For more than 15 years, the Cologne Institute for Economic Research (IW) has compared the major German cities and published its findings in a number of differentiated rankings. This year, Berlin took the top spot as most dynamic city for the first time. The city fittest for the future, according to the survey that the IW Institute conducted on behalf of the WirtschaftsWoche business weekly and the ImmobilienScout24 real estate portal, is Darmstadt. Meanwhile, Munich prevailed in the level ranking, which maps the actual situation (source: www.iwconsult.de).
That Berlin has ascended to the very top is explained by the survey’s authors primarily as a result of the city’s fast dynamics in term of demographics, labour market and real estate market. Berlin gained 250,000 new residents between 2012 and 2017, while condominium prices and residential rent rates surged during this time. Another city highlighted by the survey because of its brisk dynamic is Leipzig: with the best score of any city in East Germany, the Saxon city made ninth place in this ranking, which scrutinises the changes of 36 indicators over a period of five years.
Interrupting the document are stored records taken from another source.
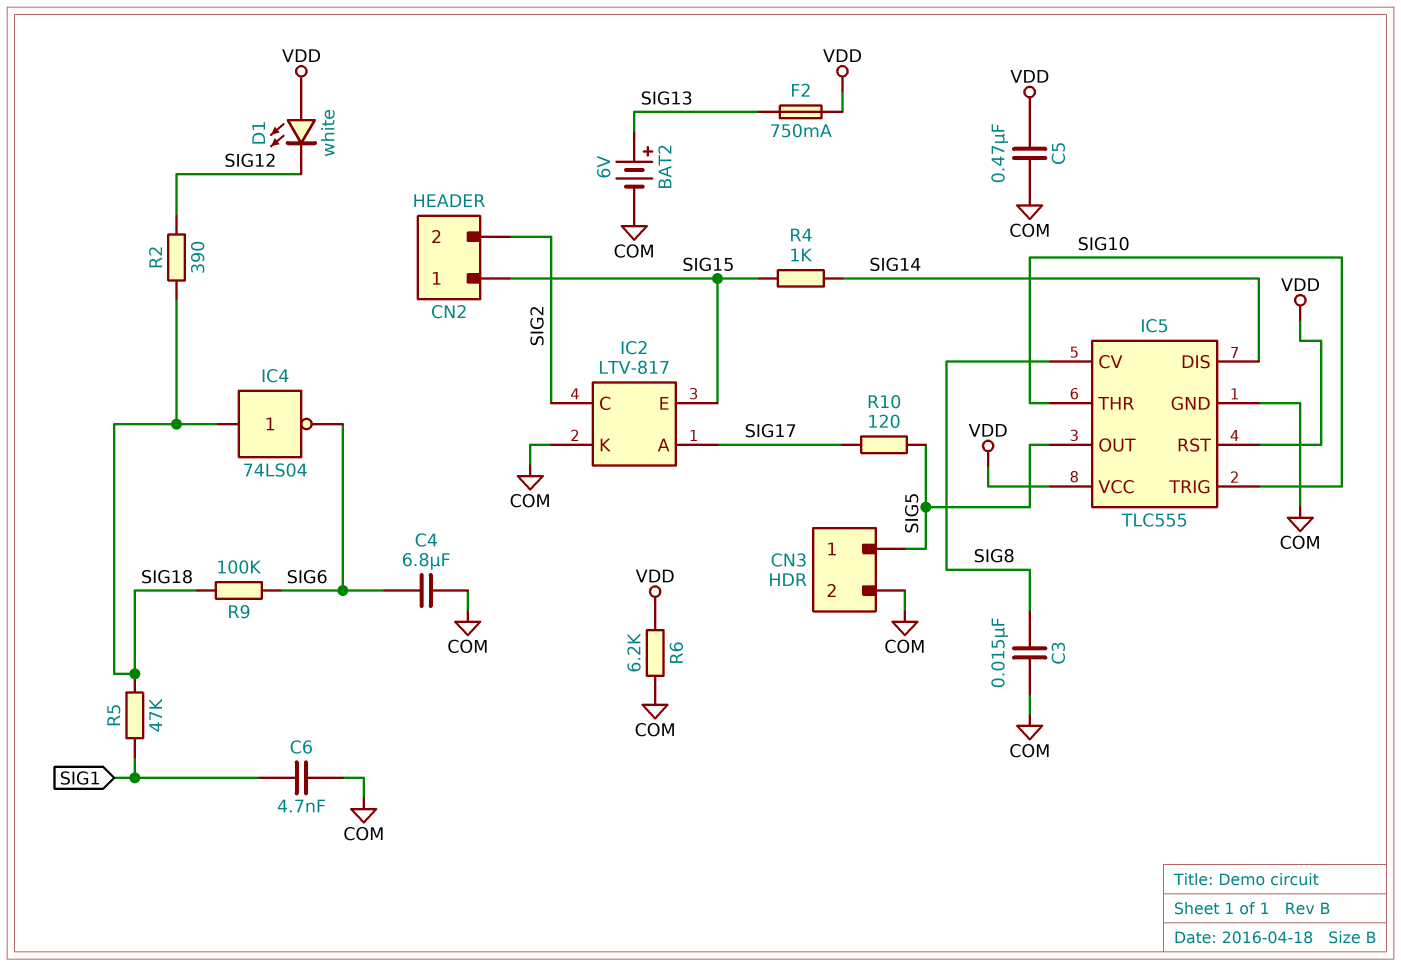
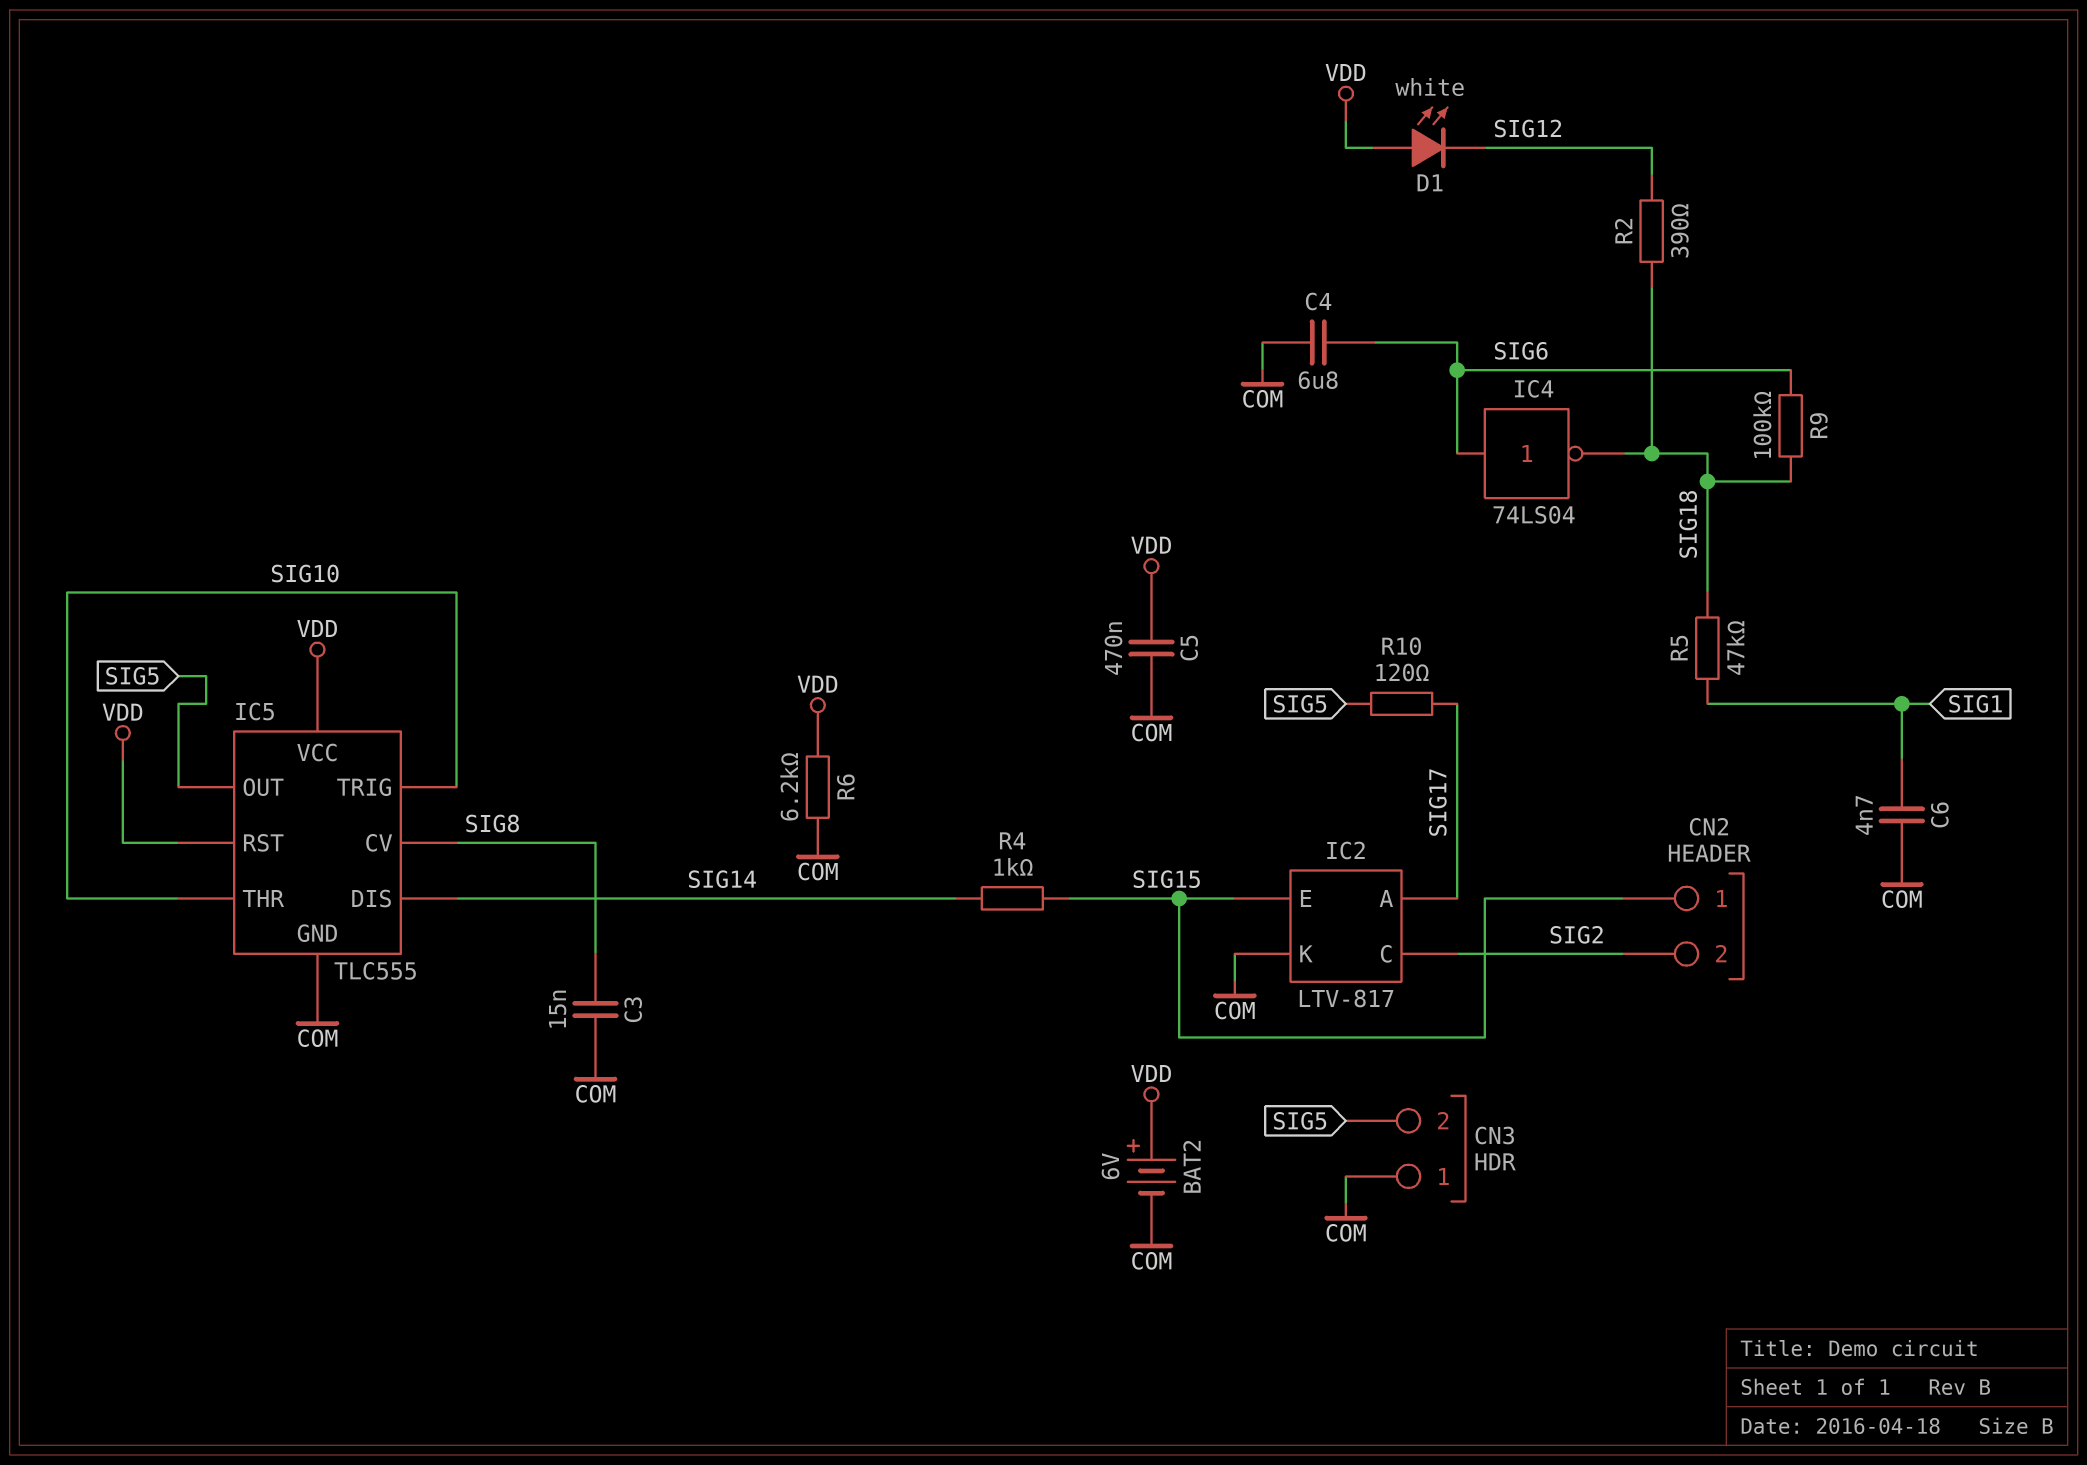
BAT2: 6V (plus SIG13, minus COM) -> 6V (plus VDD, minus COM)
CN3 pin 1: SIG5 -> COM
CN3 pin 2: COM -> SIG5
F2: 750mA (SIG13, VDD) -> none
IC4: NOT 74LS04 (in SIG18, out SIG6) -> NOT 74LS04 (in SIG6, out SIG18)

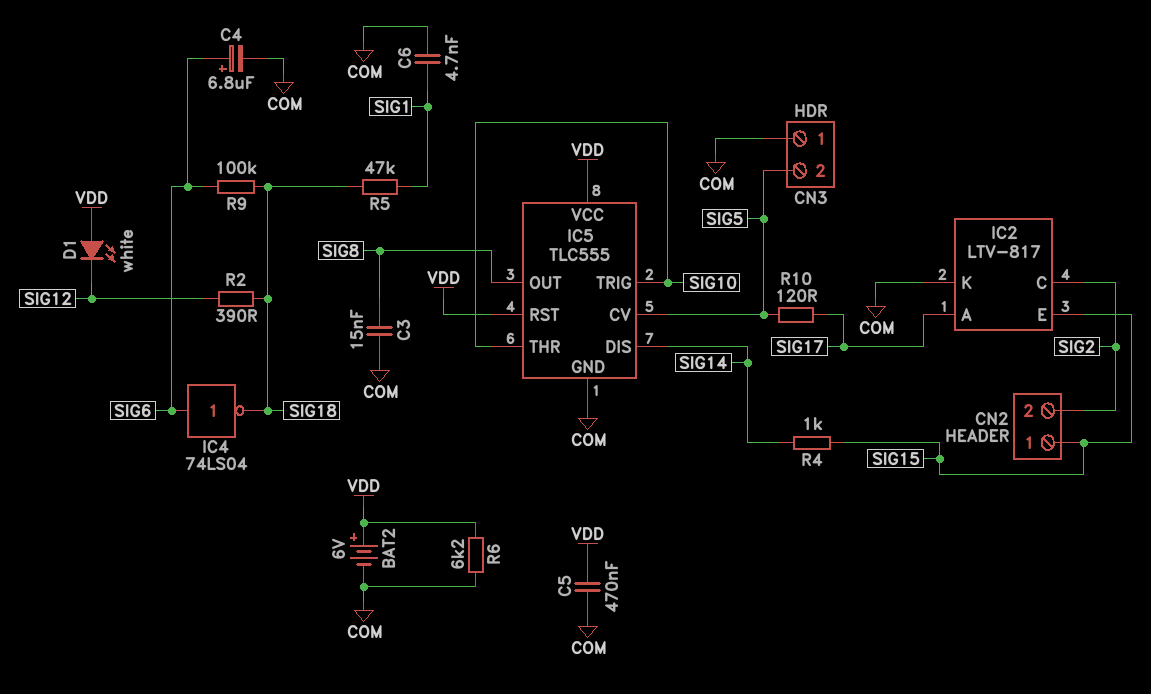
C4: 6.8uF (COM, SIG6) -> 6.8uF (plus SIG6, minus COM)
IC5 pin CV: SIG8 -> SIG5
IC5 pin OUT: SIG5 -> SIG8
Darmstadt, the city with the brightest future prospects benefits from its location within the prospering Rhine-Main region. According to the survey authors, it is complemented by a large number of innovative enterprises (source: www.zeit.de). They point out specifically Merck Chemicals because the group employs 11,000 staff in this city in southern Hesse. Also worth noting in the ranking of future prospects is the placement of Jena, as this city in Thuringia has the fifth-best outlook among all German cities. The good score is due especially to the high share of academics among Jena’s population, with nearly one in three employees having a degree. The reason for this high ratio is evidently the active recruitment policy on behalf of the research institutes.
Munich ranked second both in dynamics and outlook, and thus took the lead in the level ranking. This means that the Bavarian state capital scored the top spot for the seventh time in a row. Apart from Munich, the survey foregrounded three other cities in Bavaria, namely the tri-city area of Erlangen, Nuremberg and Fürth in Middle Franconia. The survey found that the region has emerged as a new “economic powerhouse” characterised by a very strong labour market and a dynamic real estate market. The highest-scoring East German city in the level ranking is Potsdam, which placed 17th.
Specifically in terms of its real estate market, Berlin registered the strongest momentum over the past five years. According to the survey, its rent rates increased by 37.5 percent between 2014 and 2019, which is almost twice as fast as the average of all major cities studied. Prices for condominiums in the German capital actually increased by 77.1 percent during this time. Another city that turned heads was Leipzig with a rent increase by 74.4 percent.